Oh, and the Erasmus training was a week of librarians on an excellent programme at Masaryk University for which the organizers said 'there's this chance to visit Villa Tugendhat for this concert of modern music' which was 4/5 in my previous post.  What I didn't say in the encounter table entry, distracted as I was by recalling my evening out with a gorgeous French lady on the training week who was the only other person interested in the villa along with myself, was that the concert was very weird.  It basically consisted of half a dozen string players (violins, cello, etc) and an oh so serious conductor, playing long drawn out notes for, say, 20 minutes at a time.  very avant garde.  Marik and I wondered what on earth we'd got into.  Never let it be said I don't know how to show a girl a good time.  :-)  Still, it was a talking point.  We walked back to the city centre together to meet up with the rest of the 'gang' and have a meal in a pub with pivo of course, when we passed an outdoor stage in a park.  We approached from behind and it turned out the voice we could hear belting out songs (from some distance) was the same one that had been keeping Marik awake at nights from the apartment across the street from her hotel.  Turns out it was an opera singing practising for this very performance of a Janacek opera in the open air!  To wind Marik up I suggested we sit and listen to the last 20 minutes or so and then took her up to the stage to ask for the singer's autograph...  :-)    I *think* Marik took it in good spirit.  (She's come to visit since and suffered being dragged round HMS Victory and the Mary Rose in Portsmouth dockyard.)

Carpe diem, I say...

tc

[1] I was a bit mean to poor Ema when I first arrived.  I produced presents for everyone (including grandparents) carefully giving them to Ema to hand out.  Of course, I 'ran out' at last before she'd had one herself and then I 'remembered' it in my bag.  I produced my best Czech: Do you like snakes?  I asked  Do you like castles?  Or do you like games?  Had, hrad and hra being a nice test of my vocabulary.  (Snake, castle, game).  I had a game for her of course. 

[2] The last time I'd been in the Czech Republic for a conference, one of the conference outings was to a zamek and the tour guide's English was so poor that even I was struggling to follow her and almost all of the other ~25 delegates on the tour were speaking English as 2nd/3rd etc language and struggling even more.  After a room or two of this I could see the poor organizer's planned afternoon going out the window so I suggested, as the guide was only reading from a (poor) English script anyway, that maybe I could do it for her while she pointed things out.  Initially dubious, it's what happened and I had a lot of fun 'translating' the script into something understandable.  Which is how I came to give a tour of a Czech stately home after just a day in the country...

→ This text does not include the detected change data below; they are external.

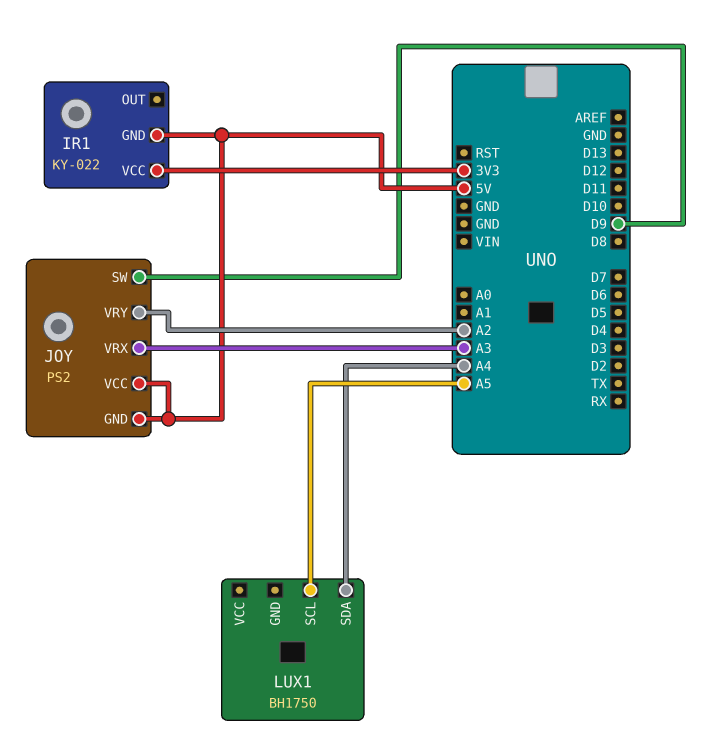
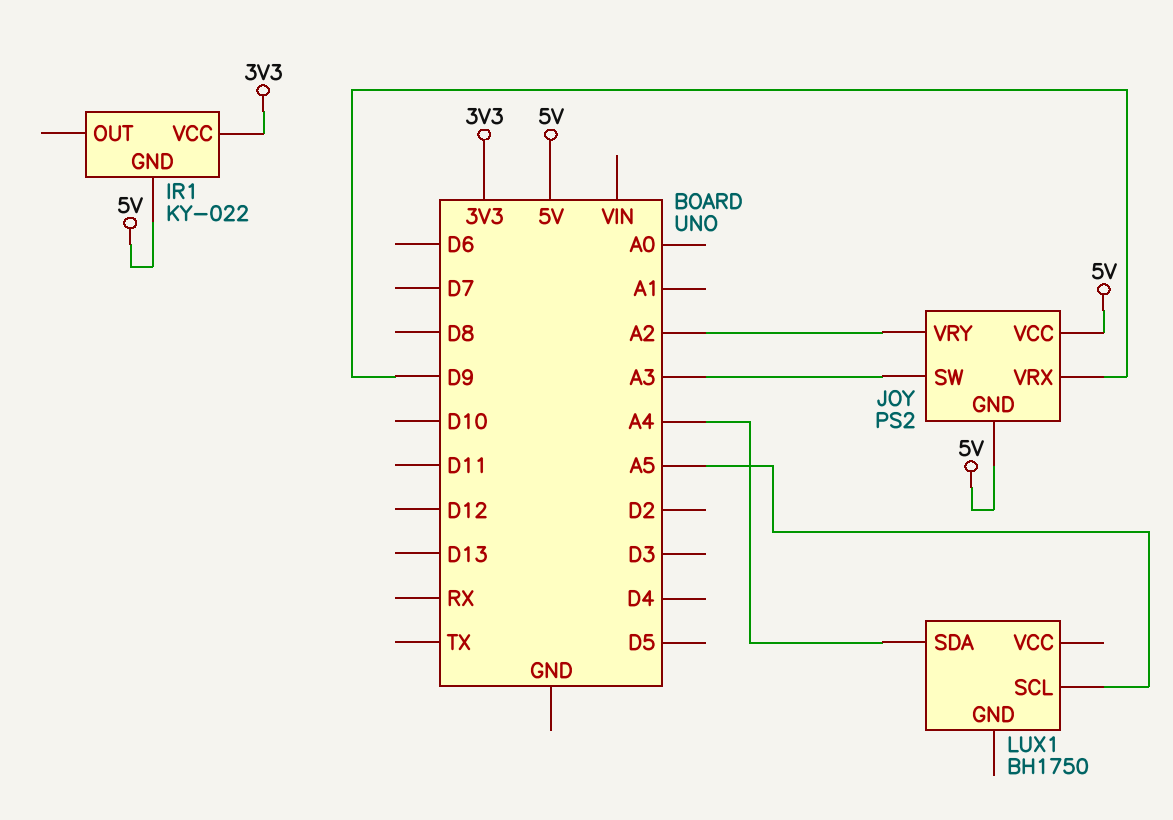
JOY pin SW: D9 -> A3
JOY pin VRX: A3 -> D9

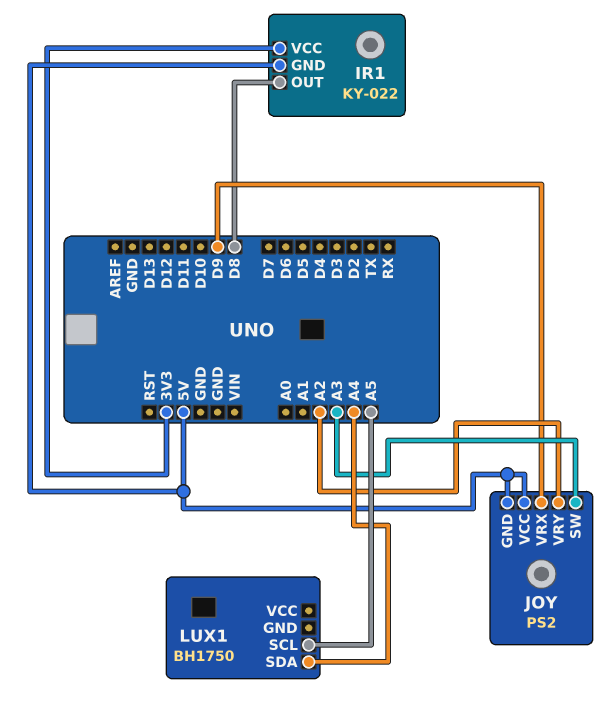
IR1 pin OUT: none -> D8

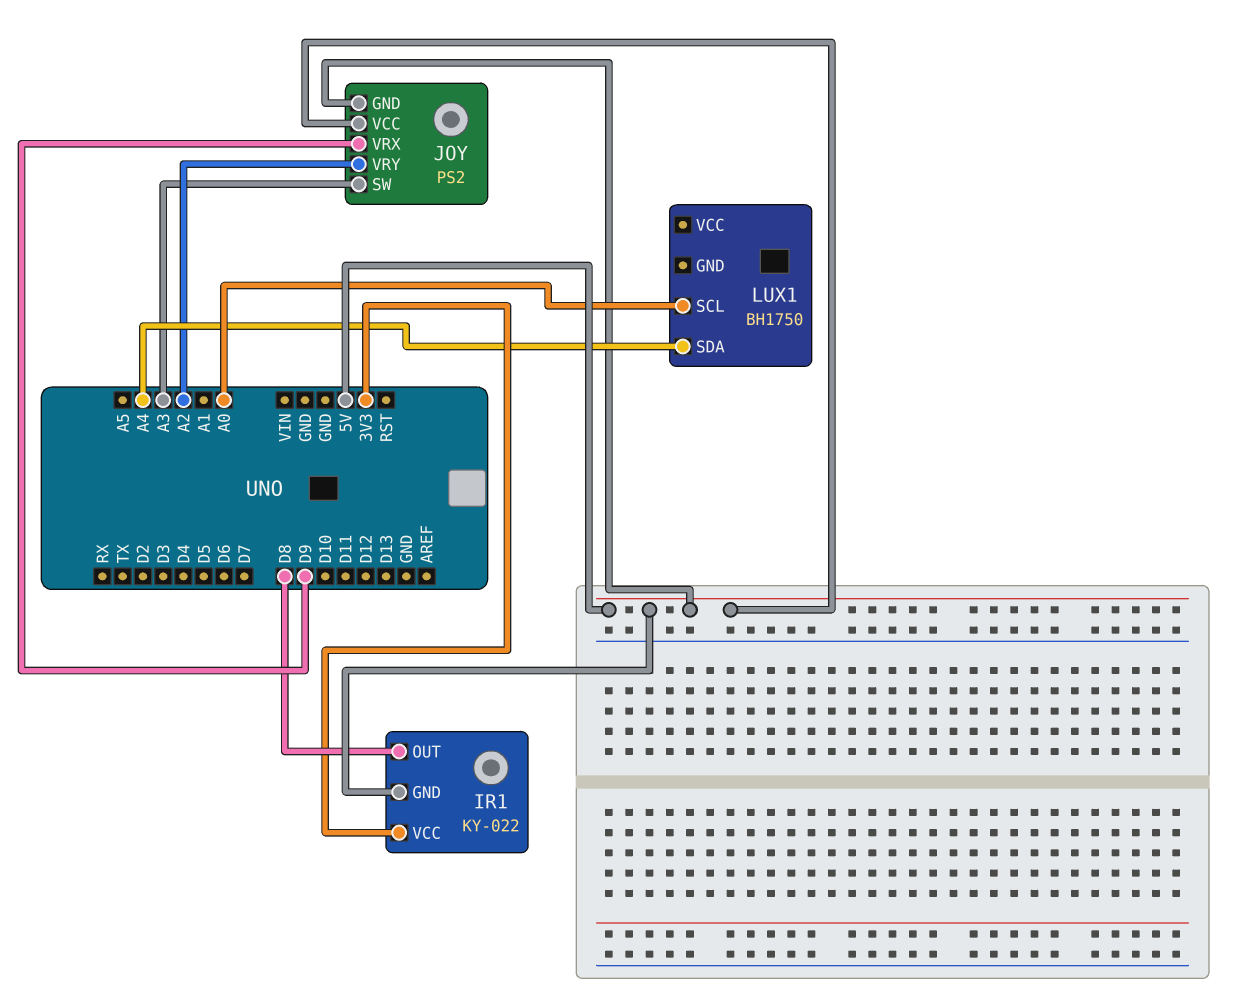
LUX1 pin SCL: A5 -> A0

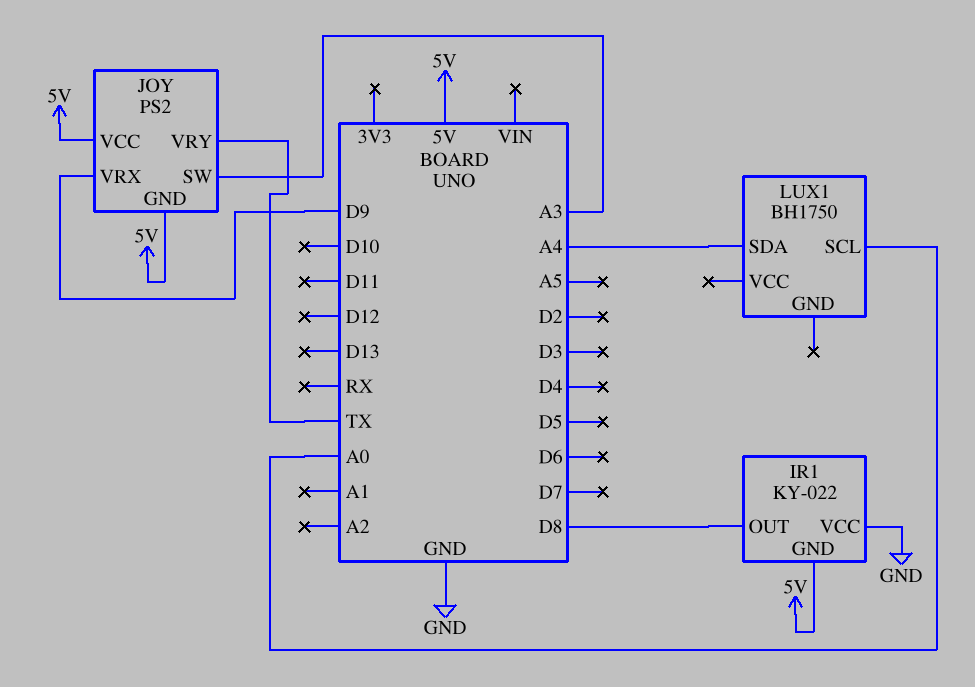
IR1 pin VCC: 3V3 -> GND
JOY pin VRY: A2 -> TX

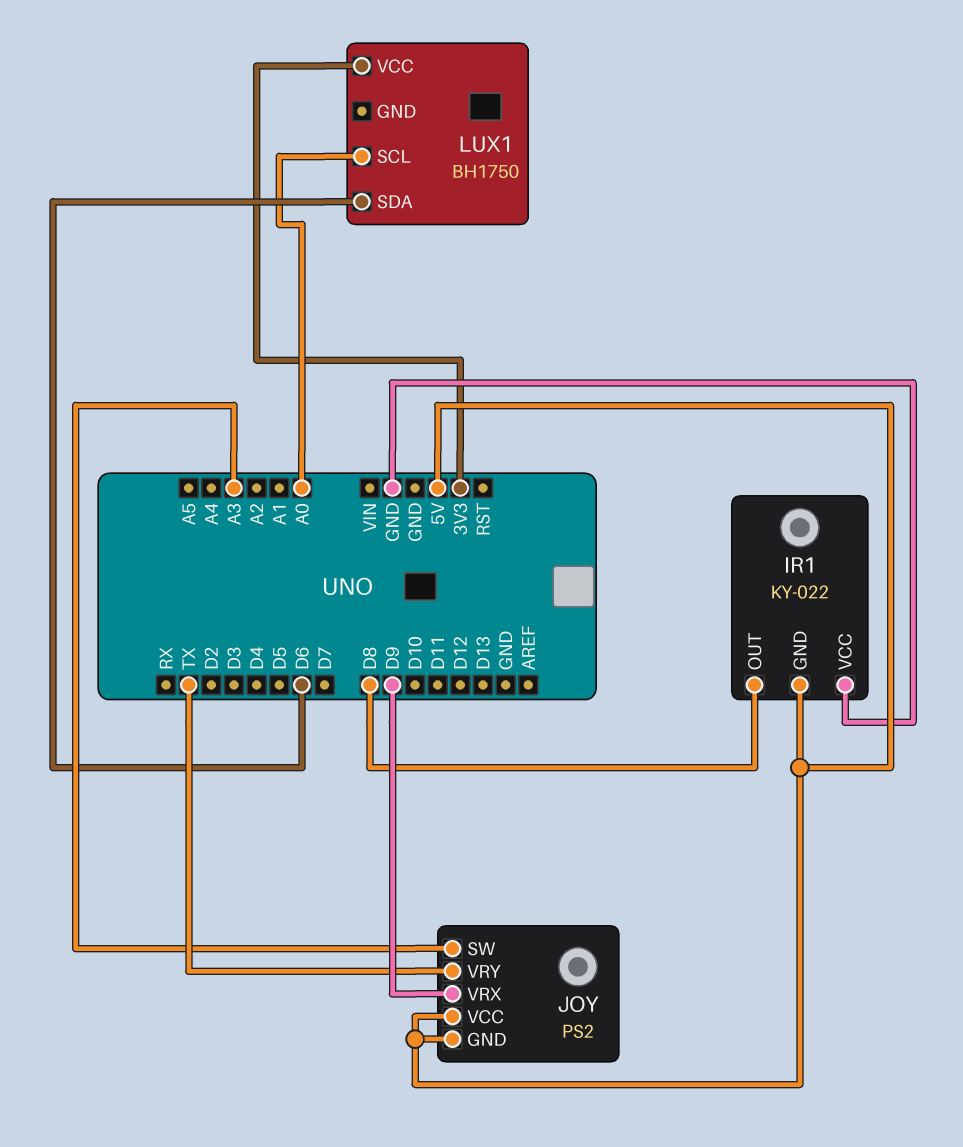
LUX1 pin SDA: A4 -> D6
LUX1 pin VCC: none -> 3V3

[3] I do wonder if there might be a job in going round all the stately homes/castles etc of the Czech Republic and offering to tidy up the English versions of their tours which seem to be poorly translated if valiant efforts...

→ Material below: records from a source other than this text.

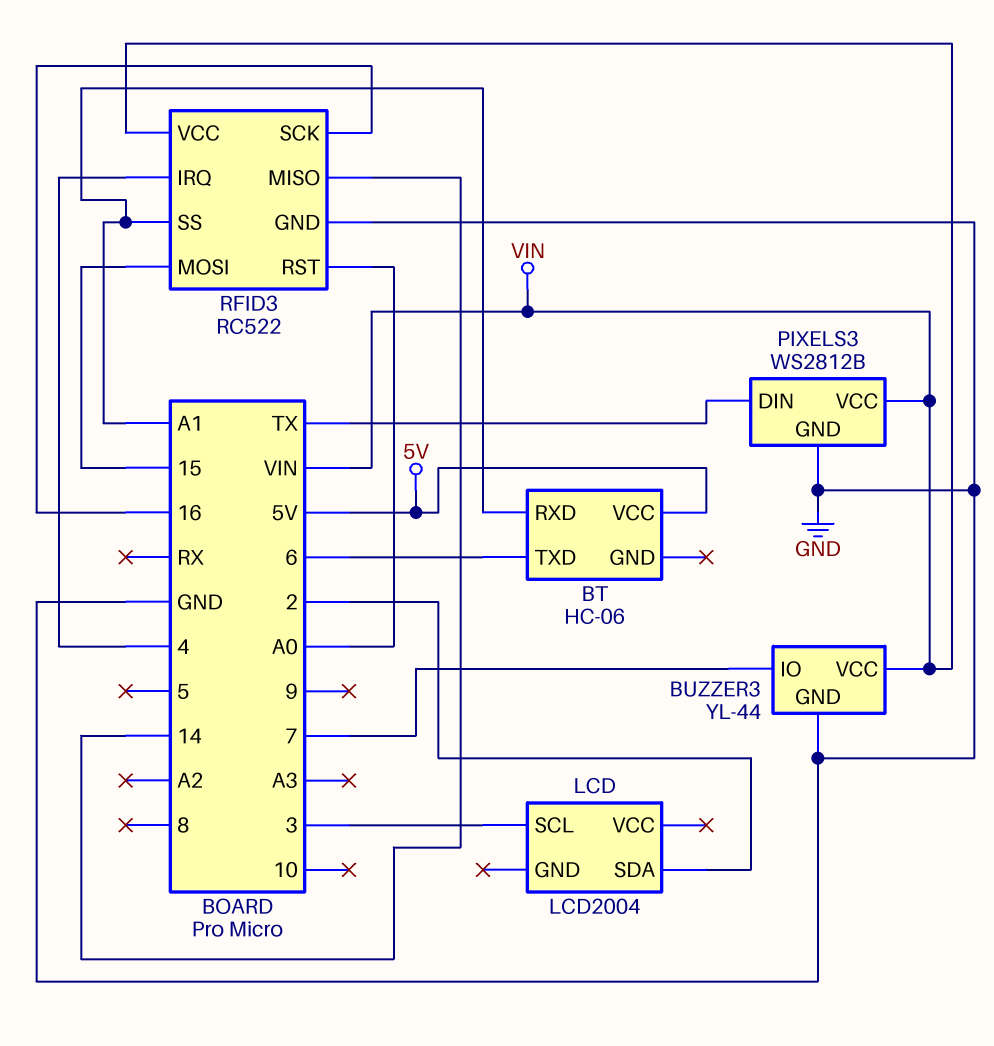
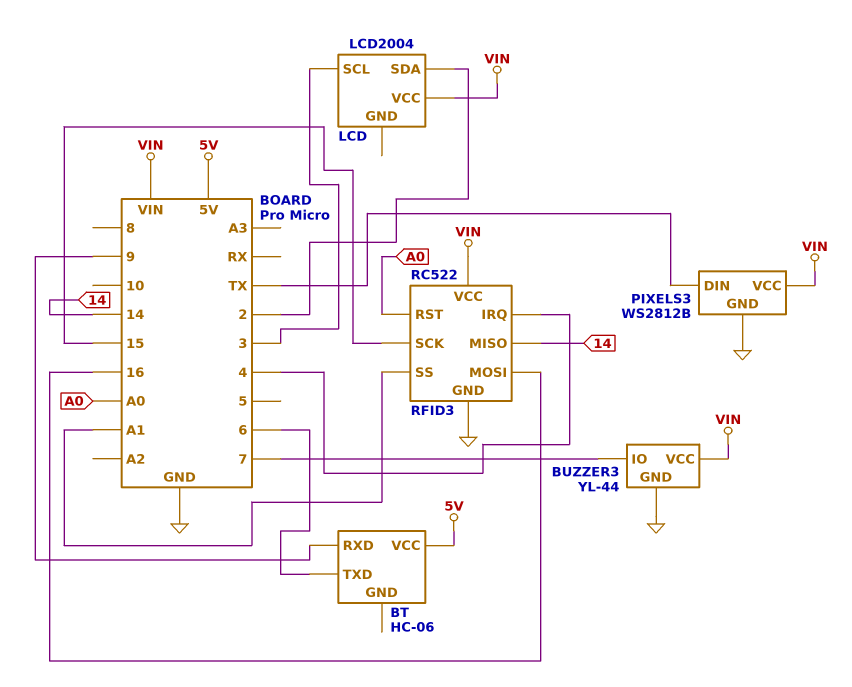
BT pin RXD: A1 -> 9
LCD pin VCC: none -> VIN
RFID3 pin MOSI: 15 -> 16
RFID3 pin SCK: 16 -> 15

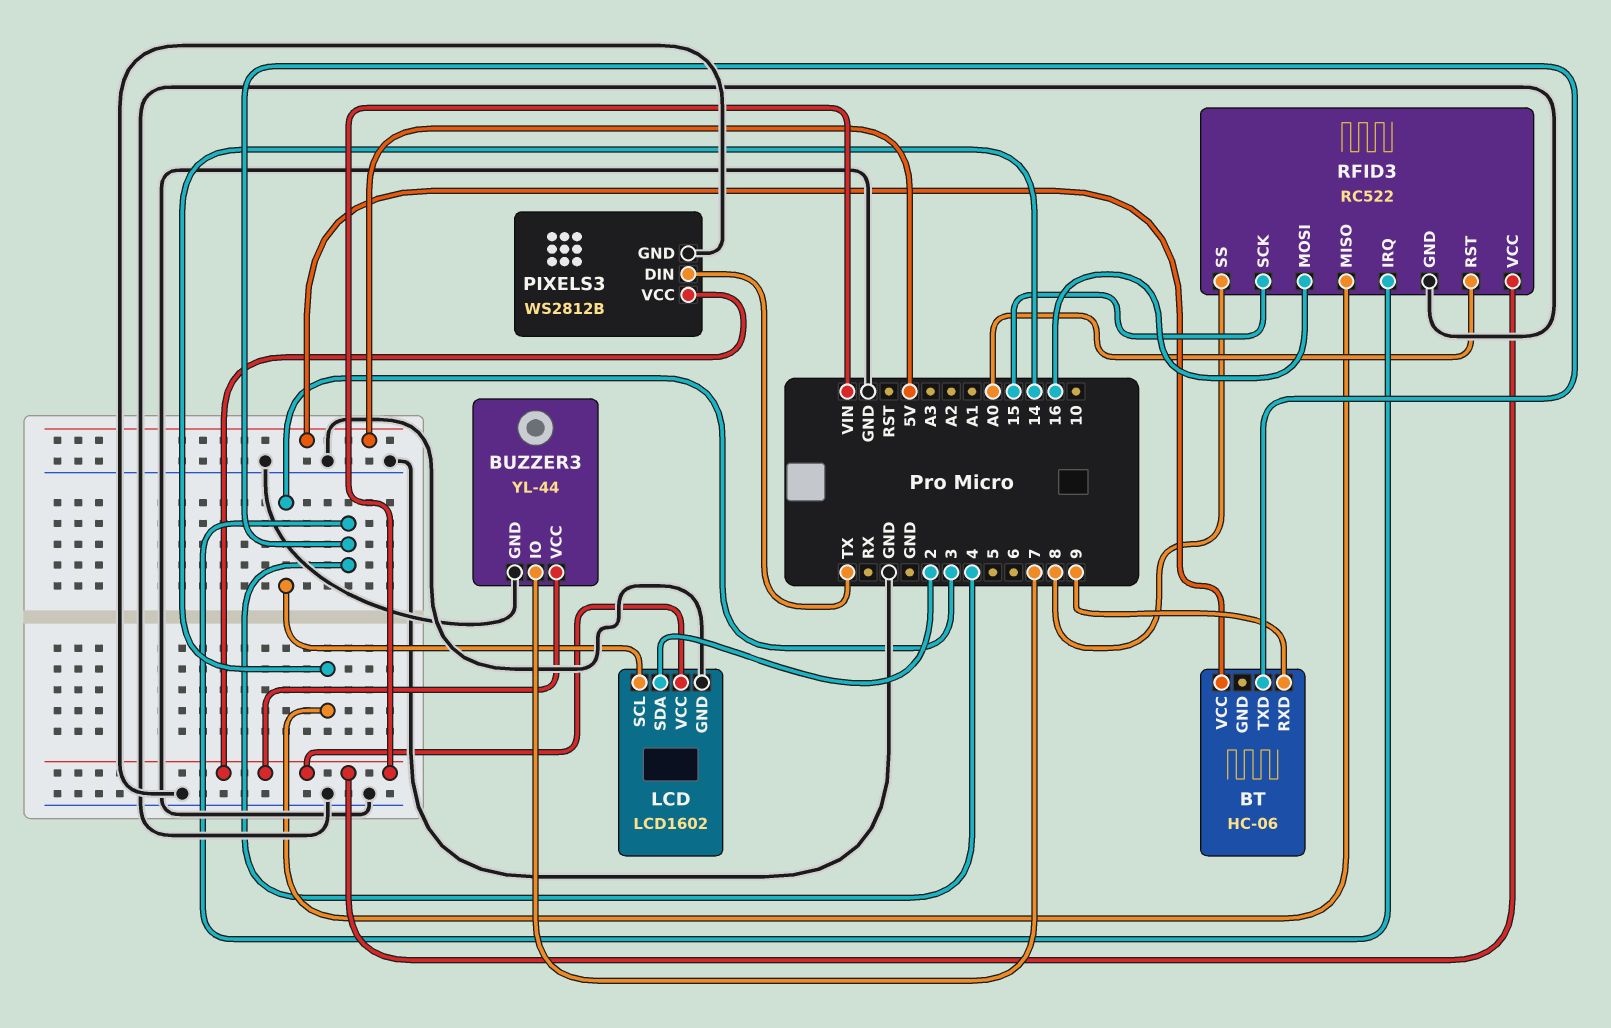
BT pin TXD: 6 -> 4
LCD: LCD2004 -> LCD1602
LCD pin GND: none -> GND
RFID3 pin SS: A1 -> 8

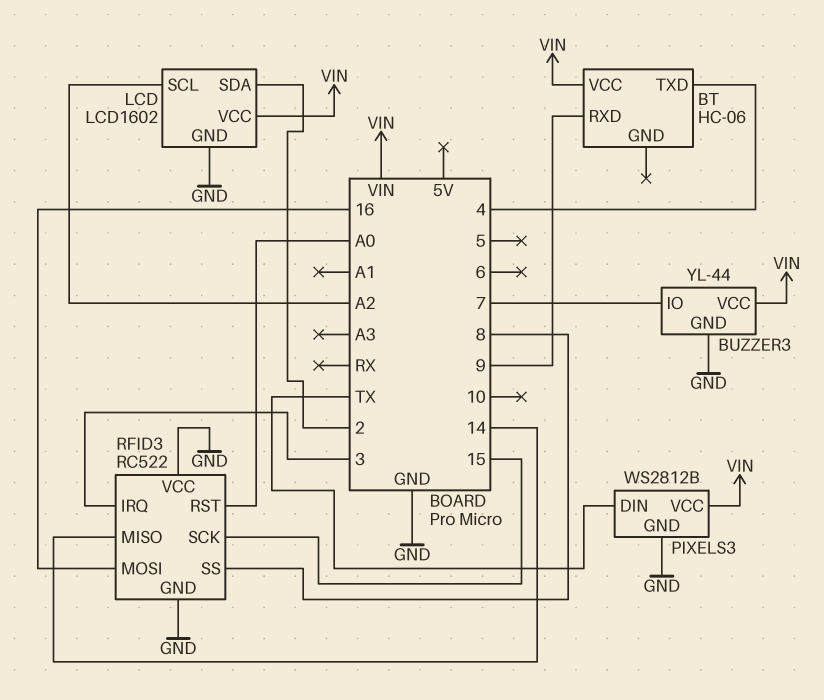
BT pin VCC: 5V -> VIN
LCD pin SCL: 3 -> A2
RFID3 pin IRQ: 4 -> 3
RFID3 pin VCC: VIN -> GND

[4] Another long story as to why I know this. [5]

[5] OK, OK, to save time... although I have a feeling I might have told this here before...  in the early days of learning Czech I'd got a vocabulary list of basic animals (farm, pet, zoo, wild etc) and had made a colourful mindmap to help learn them.  To this I added, in the corner, a dragon and unicorn as another chapter of my Teach Yourself book told me about the heraldry the Czechs are big on and included those two examples.  A little while later, showing off the mindmap to a Czech student I'd buy coffee for in exchange for some pronunciation practice, he laughingly challenged me over the fact that I knew the word for unicorn but not even basics like the word for 'street'.  Which was true.  So I learned the latter as well. 

Anyway, I got the last laugh as I reported back to him later.  Lenka, the friend above, was showing me around Prague and for three days I'd made the poor suffering soul stop at every 'knihkupectvi' we'd come across.  Bookshop.  I couldn't even read the books, but bibliophile that I am, I still loved the places.  Anyway, on the last day, we were crossing a big square when I saw over the far side of the square a sign.  "I know what it is!  I know what it is!": Knihkupectvi Jednoroznec!